EDEB YÂ HÛ!

         Güzel ahlak, saygı, terbiye, hayâ, nezaket ya da daha geniş tarifiyle ruhun dine riayet eder yönde olması anlamlarına gelen Edeb, İslam’ın ve İslam Peygamberinin gönderilme gayesini teşkil eder. Resulullah (SAV) bir hadisinde “Ben ancak güzel ahlakı tamamlamak için gönderildim” buyurmaktadır.
         Bir hadislerinde “Beni Rabbim terbiye etti, ne güzel terbiye etti” buyuran Peygamber Efendimiz (SAV), terbiye edicisinin (Eğiteninin) Allah (CC) olması sebebiyle edebin zirve noktasındadır. Bu durum Yüce Allah (CC) tarafından Kur’an-ı Kerim’de de “Andolsun, Allah’ın Resûlünde sizin için; Allah’a ve ahiret gününe kavuşmayı uman, Allah’ı çok zikreden kimseler için güzel bir örnek vardır. (Ahzab–21)” şeklinde ifade edilmektedir. Hz. Aişe (RA) validemize “Resulullah (SAV)’in ahlakı nasıldı” diye sorulduğunda “Siz Kur’an okumuyor musunuz, O’nun ahlakı Kur’an’dı” buyurmuşlardır.
         İslam’ın ilk emri ilim öğrenmek olmasına rağmen, gönderilmesindeki gayenin “Ahlakı tamamlamak” olması, edebi ilimden önce gerekli kılar. Bu husus Yunus Emre’nin,


         “İlim meclislerinde aradım, kıldım talep,
         İlim geride kaldı, illa edeb, illa edeb.”
şiirinden açıkça anlaşılmaktadır. Yani edeb, ilimden de önce, manevi olgunluğun ilk şartını oluşturmaktadır. Yirmi sene boyunca İmam Malik Hazretleri’nin yanında bulunan Abdurrahman bin Kasım’ın, “Bu sürenin 18 senesini edeb, iki senesini de ilim öğrenmekle geçirdim; keşke hepsini Edeb öğrenmekle geçirseydim” sözleri çok düşündürücüdür.
          “Edeb; ehl-i ilimden hâli olmaz,
           Edebsiz ilim okuyan, âlim olmaz.” (Anonim)
buyurulmakla, ilim inşası için edeb zeminine ihtiyaç bulunduğu anlaşılır.
         Hadis-i Şerif’te “Hiç bir baba çocuğuna güzel terbiyeden daha üstün bir hediye vermiş olamaz” buyrulması ve yine başka bir hadiste “Utanmadıktan sonra dilediğini yap” buyruluyor olması maddi-manevi tüm değerler içerisinde en değerli olan ve her şeyden önce gelenin, ahlak yani edeb olduğunu gösterir.
         Edeb adeta ruhun örtüsü gibidir.
         “Edebtir kişinin daim libası,
         Edebsiz insan üryana benzer” (Anonim)
        Bir başka beyitte;
       “Edeb bir tâc imiş nûr-î Hûda’ dan,
        Giy ol tâcı, emin ol her belâdan” (Anonim)

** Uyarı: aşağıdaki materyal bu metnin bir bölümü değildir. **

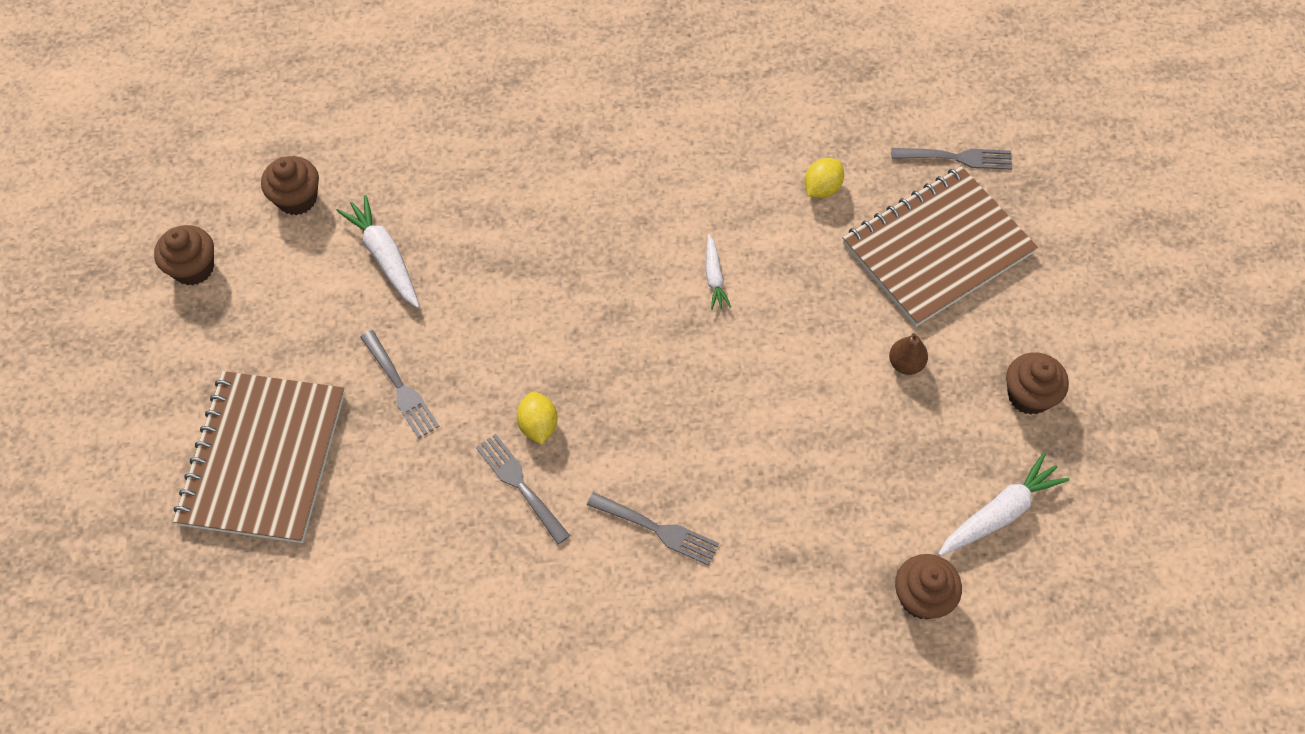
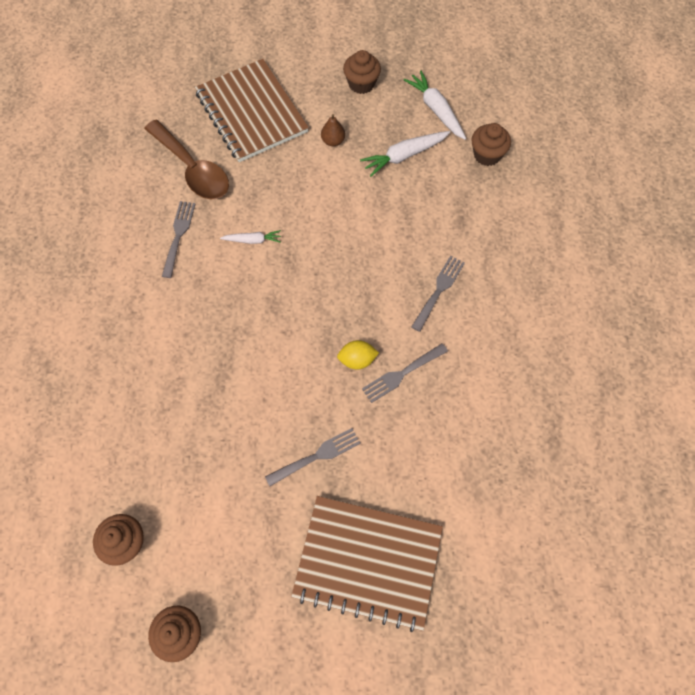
camera: 85 degrees left, 5 degrees up
(384, 256) = (197, 468): white carrot -> white carrot (404, 156)
(822, 188) = (193, 169): yellow lemon -> brown spoon
(957, 158) = (184, 92): grey fork -> grey fork (178, 235)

denilmekle edebin manevi koruyuculuk yönüne işaret edilmektedir.
          Edebin temel kaynağı olan Allah (CC) kelâmı Kur’an-ı Kerim, beyan ettiği esasların yanı sıra, “Düşünmez misiniz, akletmez misiniz, anlamaz mısınız?” gibi ifadelerle de onu okuyanı tefekkür âlemine sevk etmektedir. Çünkü tefekkür âlemi, edebin inceliklerini kazandırmasının yanı sıra, insanın diğer canlılardan üstün olan düşünebilme melekesini de ortaya koyar. Hadis-i Şerif’te, manevi âlemle ilgili bir saat düşünmenin 70 yıl nafile ibadetten hayırlı olduğunun bildiriliyor olması, düşünmenin ne kadar kıymetli olduğunu gösterir. Düşünmenin kıymetli olması, düşünenin de kıymetli olmasını sağlar. Bu itibarla tefekkür âleminde önemli derecelere ulaşmış olan Hz. Mevlâna gibi mânevi fikir adamlarına da “Düşünür” ünvanı verilmiş ve bu değerli şahsiyetler toplumların manevi önderleri olarak kabul ve değer görmüşlerdir.